Il Lampione

Paul Klee, come si osserva un quadro


“Paul Klee è forse il più intellettuale, il più distante, il più letterario ed anche il più amato dei pittori di questo secolo”. Spesso Modigliani, Van Gogh, Massimo Campigli (o molti altri che piacciono per quello che sta dentro i loro dipinti) sono stati artisti alquanto amati. Ma Klee è stato oggetto di studio di molti letterati, filosofi, musicisti. Lo può apprezzare (e non trovare semplicistico-banale) chi ha una cultura sofisticata. Altro discorso meriterebbe la notorietà acquisita grazie a quel veicolo che sono le copertine dei libri. Di Klee, aldilà della forza evocativa delle immagini, salta subito all’occhio il suo pensiero; nel suo diario egli parla prevalentemente di pittura. Tuttavia non si può non considerarlo filosofo più di quanto egli non osi considerarsi pittore, tanto che i suoi dipinti vengono osservati come si legge un testo filosofico. Ed in questo egli è il suo miglior esegeta sostenendo che: “un quadro si può anche guardare come un sogno, quel sogno che, con Freud, diventa materia su cui discutere, di cui dare un’interpretazione”.
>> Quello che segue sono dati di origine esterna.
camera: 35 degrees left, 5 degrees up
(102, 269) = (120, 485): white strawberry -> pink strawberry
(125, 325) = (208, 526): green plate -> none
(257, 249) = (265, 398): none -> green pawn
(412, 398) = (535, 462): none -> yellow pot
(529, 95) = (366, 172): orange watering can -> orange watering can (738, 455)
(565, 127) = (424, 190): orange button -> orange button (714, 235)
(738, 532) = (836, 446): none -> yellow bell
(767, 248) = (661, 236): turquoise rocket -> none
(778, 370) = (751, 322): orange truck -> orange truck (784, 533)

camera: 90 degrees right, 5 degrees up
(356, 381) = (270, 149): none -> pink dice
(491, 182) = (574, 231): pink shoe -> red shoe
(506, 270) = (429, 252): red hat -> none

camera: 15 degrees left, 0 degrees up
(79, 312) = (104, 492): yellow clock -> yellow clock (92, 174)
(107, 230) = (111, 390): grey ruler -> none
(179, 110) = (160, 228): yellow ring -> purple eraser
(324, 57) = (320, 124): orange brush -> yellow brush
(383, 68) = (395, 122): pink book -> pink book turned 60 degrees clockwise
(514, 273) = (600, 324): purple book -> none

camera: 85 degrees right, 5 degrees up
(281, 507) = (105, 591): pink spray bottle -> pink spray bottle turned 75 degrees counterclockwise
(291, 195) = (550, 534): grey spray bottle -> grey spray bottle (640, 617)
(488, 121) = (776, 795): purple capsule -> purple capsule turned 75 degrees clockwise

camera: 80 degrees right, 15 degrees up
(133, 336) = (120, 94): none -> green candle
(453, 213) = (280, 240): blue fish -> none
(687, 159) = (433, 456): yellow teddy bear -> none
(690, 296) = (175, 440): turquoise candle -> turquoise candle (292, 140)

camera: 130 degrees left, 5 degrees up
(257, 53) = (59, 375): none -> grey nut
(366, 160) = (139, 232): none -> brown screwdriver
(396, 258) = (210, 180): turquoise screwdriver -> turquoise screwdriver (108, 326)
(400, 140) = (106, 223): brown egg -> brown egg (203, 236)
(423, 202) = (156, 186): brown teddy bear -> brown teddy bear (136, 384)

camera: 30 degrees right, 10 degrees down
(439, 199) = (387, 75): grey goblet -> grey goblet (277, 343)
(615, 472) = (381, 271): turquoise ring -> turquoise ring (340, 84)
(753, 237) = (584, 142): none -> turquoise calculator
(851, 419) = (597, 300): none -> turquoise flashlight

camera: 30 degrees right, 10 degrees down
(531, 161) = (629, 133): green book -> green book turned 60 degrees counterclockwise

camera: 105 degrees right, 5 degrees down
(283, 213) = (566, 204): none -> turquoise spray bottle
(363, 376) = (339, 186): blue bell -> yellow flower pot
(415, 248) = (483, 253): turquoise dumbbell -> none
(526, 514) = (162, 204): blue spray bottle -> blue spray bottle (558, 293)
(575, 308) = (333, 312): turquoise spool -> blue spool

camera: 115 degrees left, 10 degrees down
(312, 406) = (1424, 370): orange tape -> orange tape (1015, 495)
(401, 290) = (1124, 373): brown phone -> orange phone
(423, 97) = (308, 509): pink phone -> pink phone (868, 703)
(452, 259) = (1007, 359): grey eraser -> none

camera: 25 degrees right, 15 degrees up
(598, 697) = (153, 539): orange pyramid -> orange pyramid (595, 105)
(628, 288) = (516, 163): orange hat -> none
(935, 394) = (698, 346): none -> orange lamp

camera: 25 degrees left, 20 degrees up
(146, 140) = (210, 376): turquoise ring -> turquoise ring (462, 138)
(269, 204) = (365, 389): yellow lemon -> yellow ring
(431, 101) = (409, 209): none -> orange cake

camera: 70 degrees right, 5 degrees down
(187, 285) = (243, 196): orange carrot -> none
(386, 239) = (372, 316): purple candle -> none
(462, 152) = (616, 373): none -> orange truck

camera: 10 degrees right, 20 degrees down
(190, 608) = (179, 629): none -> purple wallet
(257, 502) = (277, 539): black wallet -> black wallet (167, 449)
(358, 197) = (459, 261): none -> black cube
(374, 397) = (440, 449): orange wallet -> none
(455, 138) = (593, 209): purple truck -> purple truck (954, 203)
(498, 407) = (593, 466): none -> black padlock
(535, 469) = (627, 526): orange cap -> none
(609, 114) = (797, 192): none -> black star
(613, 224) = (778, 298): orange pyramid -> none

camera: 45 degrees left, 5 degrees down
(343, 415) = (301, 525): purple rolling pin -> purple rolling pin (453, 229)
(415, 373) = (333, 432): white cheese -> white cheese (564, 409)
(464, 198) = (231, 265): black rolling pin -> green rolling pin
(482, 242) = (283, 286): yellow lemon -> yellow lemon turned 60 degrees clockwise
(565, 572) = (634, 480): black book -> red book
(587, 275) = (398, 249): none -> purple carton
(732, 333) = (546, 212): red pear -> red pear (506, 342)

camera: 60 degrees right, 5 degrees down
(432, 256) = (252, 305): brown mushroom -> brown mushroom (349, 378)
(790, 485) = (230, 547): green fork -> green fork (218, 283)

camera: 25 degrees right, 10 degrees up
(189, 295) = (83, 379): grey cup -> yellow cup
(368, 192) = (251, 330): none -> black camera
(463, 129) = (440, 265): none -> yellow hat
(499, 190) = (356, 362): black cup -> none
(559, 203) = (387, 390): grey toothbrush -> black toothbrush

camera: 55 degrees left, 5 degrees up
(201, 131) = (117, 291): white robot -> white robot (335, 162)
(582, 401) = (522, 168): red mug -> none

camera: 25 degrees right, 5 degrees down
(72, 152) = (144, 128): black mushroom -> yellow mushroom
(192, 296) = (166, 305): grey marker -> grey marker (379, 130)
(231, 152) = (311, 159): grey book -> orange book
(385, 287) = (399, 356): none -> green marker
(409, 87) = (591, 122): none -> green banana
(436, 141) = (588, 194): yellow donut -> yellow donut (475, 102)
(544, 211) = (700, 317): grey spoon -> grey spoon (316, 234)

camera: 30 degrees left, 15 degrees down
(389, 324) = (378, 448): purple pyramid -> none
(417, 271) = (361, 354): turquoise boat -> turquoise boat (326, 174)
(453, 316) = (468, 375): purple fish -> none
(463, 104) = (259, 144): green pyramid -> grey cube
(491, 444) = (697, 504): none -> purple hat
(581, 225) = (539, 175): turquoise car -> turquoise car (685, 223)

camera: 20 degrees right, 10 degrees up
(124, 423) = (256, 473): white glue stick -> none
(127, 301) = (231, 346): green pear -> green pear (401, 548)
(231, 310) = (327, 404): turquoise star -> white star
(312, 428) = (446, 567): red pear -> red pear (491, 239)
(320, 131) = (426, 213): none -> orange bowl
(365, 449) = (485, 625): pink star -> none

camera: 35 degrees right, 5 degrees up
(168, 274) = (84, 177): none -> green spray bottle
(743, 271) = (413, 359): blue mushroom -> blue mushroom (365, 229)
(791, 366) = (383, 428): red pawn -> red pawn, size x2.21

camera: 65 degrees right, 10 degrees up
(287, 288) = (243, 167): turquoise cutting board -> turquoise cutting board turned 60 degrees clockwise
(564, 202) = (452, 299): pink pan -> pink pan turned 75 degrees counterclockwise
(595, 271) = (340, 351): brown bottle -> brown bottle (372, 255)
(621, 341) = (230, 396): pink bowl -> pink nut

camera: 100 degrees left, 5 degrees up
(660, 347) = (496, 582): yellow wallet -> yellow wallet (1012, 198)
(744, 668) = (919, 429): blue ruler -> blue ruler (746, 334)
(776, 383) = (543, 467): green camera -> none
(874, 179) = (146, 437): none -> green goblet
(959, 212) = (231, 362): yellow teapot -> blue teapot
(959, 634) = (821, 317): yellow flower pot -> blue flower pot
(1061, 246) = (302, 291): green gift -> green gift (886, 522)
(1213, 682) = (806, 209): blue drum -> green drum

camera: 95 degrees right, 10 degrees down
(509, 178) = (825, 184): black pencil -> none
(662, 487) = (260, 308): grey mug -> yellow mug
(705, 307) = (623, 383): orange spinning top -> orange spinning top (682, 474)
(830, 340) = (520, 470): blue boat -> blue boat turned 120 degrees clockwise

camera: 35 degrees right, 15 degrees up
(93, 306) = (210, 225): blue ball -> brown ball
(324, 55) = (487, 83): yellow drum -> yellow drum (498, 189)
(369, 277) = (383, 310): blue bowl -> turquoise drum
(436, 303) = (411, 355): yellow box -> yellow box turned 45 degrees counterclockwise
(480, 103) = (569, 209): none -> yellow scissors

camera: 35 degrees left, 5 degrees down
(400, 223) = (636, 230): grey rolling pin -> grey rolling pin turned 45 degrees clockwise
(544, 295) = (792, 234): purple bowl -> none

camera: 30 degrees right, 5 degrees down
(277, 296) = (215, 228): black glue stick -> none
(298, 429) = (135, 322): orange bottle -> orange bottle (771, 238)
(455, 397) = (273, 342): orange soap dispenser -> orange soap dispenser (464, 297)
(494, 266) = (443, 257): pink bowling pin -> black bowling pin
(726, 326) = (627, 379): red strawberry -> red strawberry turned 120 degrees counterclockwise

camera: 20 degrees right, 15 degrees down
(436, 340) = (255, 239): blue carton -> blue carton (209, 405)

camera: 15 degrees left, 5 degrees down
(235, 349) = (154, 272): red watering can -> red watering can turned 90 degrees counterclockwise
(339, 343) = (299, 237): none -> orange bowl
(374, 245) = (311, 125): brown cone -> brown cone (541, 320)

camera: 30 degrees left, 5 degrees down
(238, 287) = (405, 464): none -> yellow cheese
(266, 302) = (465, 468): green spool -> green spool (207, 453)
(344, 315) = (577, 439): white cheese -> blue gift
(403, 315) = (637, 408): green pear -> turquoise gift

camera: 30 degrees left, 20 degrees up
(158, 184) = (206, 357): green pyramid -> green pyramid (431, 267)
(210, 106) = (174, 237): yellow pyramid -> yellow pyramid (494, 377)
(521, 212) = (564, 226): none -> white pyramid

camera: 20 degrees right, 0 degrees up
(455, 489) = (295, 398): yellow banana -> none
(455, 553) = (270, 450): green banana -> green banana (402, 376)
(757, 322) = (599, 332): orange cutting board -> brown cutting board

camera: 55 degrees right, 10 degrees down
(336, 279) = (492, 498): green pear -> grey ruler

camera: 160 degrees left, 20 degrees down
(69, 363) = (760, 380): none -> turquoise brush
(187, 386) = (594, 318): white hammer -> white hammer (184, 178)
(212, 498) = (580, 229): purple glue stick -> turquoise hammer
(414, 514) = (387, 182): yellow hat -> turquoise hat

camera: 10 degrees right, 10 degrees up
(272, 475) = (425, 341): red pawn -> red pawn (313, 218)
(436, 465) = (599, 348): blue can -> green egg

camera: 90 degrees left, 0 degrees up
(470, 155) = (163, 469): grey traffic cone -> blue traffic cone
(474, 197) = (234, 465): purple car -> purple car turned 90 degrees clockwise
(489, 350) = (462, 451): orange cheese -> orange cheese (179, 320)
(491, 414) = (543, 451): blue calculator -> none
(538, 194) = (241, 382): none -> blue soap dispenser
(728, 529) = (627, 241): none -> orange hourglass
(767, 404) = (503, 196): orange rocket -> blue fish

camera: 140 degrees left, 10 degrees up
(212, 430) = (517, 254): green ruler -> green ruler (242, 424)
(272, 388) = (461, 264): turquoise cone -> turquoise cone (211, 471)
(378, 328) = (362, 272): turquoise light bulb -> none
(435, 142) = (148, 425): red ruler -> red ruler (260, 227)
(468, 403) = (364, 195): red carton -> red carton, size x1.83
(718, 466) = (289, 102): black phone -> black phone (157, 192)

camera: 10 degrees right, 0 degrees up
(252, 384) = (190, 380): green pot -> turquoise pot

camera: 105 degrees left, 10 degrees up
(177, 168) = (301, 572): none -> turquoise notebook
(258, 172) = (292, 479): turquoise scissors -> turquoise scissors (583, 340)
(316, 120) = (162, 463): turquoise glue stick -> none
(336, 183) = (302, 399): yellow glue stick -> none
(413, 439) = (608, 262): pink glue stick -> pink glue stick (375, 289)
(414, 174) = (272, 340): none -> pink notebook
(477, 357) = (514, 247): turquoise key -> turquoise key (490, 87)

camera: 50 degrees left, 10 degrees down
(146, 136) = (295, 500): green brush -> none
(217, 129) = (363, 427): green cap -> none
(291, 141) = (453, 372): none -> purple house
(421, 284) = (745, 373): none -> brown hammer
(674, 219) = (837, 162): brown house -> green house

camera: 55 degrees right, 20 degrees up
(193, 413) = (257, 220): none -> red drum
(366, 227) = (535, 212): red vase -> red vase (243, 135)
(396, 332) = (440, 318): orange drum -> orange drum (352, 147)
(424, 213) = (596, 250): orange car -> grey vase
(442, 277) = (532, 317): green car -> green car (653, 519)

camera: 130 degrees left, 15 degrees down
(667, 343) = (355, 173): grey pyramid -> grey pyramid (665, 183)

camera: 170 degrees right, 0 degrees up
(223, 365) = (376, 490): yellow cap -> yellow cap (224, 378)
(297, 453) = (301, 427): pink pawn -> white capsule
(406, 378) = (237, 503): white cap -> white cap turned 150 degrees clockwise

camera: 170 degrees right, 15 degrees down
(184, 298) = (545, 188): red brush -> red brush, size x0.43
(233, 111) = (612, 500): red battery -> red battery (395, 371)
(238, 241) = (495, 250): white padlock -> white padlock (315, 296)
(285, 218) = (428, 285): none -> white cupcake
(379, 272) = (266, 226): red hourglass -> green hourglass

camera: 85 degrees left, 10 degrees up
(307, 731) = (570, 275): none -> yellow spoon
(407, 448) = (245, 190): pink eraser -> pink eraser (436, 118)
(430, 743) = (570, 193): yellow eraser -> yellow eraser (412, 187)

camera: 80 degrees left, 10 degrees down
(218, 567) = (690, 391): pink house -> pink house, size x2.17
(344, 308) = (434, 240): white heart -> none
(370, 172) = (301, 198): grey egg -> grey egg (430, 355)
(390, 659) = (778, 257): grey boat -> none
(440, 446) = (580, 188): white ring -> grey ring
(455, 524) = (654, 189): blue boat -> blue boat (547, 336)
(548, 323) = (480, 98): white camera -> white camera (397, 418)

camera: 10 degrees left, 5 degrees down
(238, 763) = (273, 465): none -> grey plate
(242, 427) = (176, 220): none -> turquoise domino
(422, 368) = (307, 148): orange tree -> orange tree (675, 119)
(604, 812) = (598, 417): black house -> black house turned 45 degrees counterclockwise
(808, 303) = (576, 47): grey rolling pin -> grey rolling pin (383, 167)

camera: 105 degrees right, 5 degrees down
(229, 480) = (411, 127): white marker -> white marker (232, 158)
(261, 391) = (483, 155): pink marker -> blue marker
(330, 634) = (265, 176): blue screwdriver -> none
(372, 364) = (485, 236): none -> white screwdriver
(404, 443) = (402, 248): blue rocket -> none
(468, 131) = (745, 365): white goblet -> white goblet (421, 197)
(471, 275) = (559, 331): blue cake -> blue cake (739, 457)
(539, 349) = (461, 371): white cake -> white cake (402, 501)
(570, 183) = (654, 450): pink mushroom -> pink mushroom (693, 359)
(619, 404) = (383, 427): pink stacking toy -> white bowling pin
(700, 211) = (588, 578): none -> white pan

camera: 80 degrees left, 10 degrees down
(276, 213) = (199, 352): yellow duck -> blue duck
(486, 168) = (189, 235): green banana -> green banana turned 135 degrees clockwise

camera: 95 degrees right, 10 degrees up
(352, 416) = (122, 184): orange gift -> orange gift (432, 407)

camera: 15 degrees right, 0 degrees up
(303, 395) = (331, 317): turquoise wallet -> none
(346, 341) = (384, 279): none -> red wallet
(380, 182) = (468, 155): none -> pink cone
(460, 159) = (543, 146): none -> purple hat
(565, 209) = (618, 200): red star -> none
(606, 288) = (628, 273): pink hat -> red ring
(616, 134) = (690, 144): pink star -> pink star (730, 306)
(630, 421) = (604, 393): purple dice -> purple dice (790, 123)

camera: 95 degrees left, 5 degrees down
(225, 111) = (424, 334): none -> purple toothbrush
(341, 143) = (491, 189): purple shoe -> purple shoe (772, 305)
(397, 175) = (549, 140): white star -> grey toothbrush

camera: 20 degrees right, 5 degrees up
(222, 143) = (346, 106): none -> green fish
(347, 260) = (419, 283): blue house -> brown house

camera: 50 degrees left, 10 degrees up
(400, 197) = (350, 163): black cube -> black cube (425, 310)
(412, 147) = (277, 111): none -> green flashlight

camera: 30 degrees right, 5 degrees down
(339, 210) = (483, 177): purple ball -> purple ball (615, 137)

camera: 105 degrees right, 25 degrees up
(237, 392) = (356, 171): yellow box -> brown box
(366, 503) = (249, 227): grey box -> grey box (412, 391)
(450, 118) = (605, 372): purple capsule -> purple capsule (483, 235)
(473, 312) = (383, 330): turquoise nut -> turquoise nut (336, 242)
I dipinti di Klee (nella foto Il Paesaggio con uccelli gialli (1923), sono estremamente legati all’affermarsi della psicoanalisi e appartengono a quella grande area di cultura mitteleuropea tanto incentrata sul concetto dell’essenza interiore piuttosto che sulla bellezza esteriore. Temi trattati ne sono la tragedia, l’angoscia, la sofferenza, tutti argomenti che sono un punto di riferimento nella filosofia di Kierkegaard. Nella sua grande erudizione Klee, dunque, è un pittore coltissimo. Un artista che mentre dipinge, scrive, annota, con la stessa profondità di uomini del calibro di Musil o Kafka. Al punto che, osservando (o leggendo) i suoi acquerelli, essi si possono gustare come fossero diari, oggi blog. Egli si pone in una forma di dialettica schizofrenica con gli autori antichi. Questi ultimi concettualizzarono ex ante il disegno; egli ha il pregio di adoperare determinate invenzioni che rivalutano quello che sarebbe normalmente ai margini della grande pittura. Il particolare di Klee è, talvolta, più importante della opera compiuta. Nel Paesaggio bisogna andare oltre quello che noi riusciamo a vedere: convivono paesaggi nordici e l’esigenza di viaggiare verso il sud. A Tunisi Klee, nordico nel suo essere, trova un mondo ideale per il proprio desiderio di felicità visiva. Vi si possono osservare una notte tropicale, con piante che potrebbero essere alberi di montagna ed uccelli gialli. Viene completamente eliminato lo spazio prospettico; sta tutto in primo piano.
Eliminata la profondità, non c’è un cielo che stia lontano ed una terra che si osservi vicino a noi. Tutto è sullo stesso piano: nuvole, cielo, terra, elementi bianchi difficilmente riconoscibili. Su tutto gli uccelli, inseriti come a scandire il dipinto con effusioni di colori, con uno che ne segna un richiamo di immagine ribaltata, annullando lo spazio fisico in una anelito di anarchia di gravitazione universale. Tutto nel sogno può stare in qualunque punto perché in esso c’è la libertà del nostro inconscio ed anche quello che nella realtà è solo agognato. Già la realtà onirica della quale Klee scriveva: “Quaggiù non sono assolutamente vulnerabile, mi sento a mio agio tra i morti, come tra i non nati; sono più prossimo alla creazione di quanto non lo siano i più, ma sono lontano dall’essere sufficientemente vicino a loro”. Un sogno slegato dalla realtà.
“Il privilegio degli artisti è quello è quello di essere veramente liberi, giacchè la libertà è anche, purtroppo, un privilegio: è non avere un tempo perduto in occupazioni che sono diversi dalla tua passione, bensì avere un tempo aggiunto; chi lavora, per avere denaro, vende tempo, ha un tempo, ha un tempo che, mentre dipinge, se non lo fa essere lo fa quanto meno sognare d’essere distante dalla realtà quotidiana ed infelice”.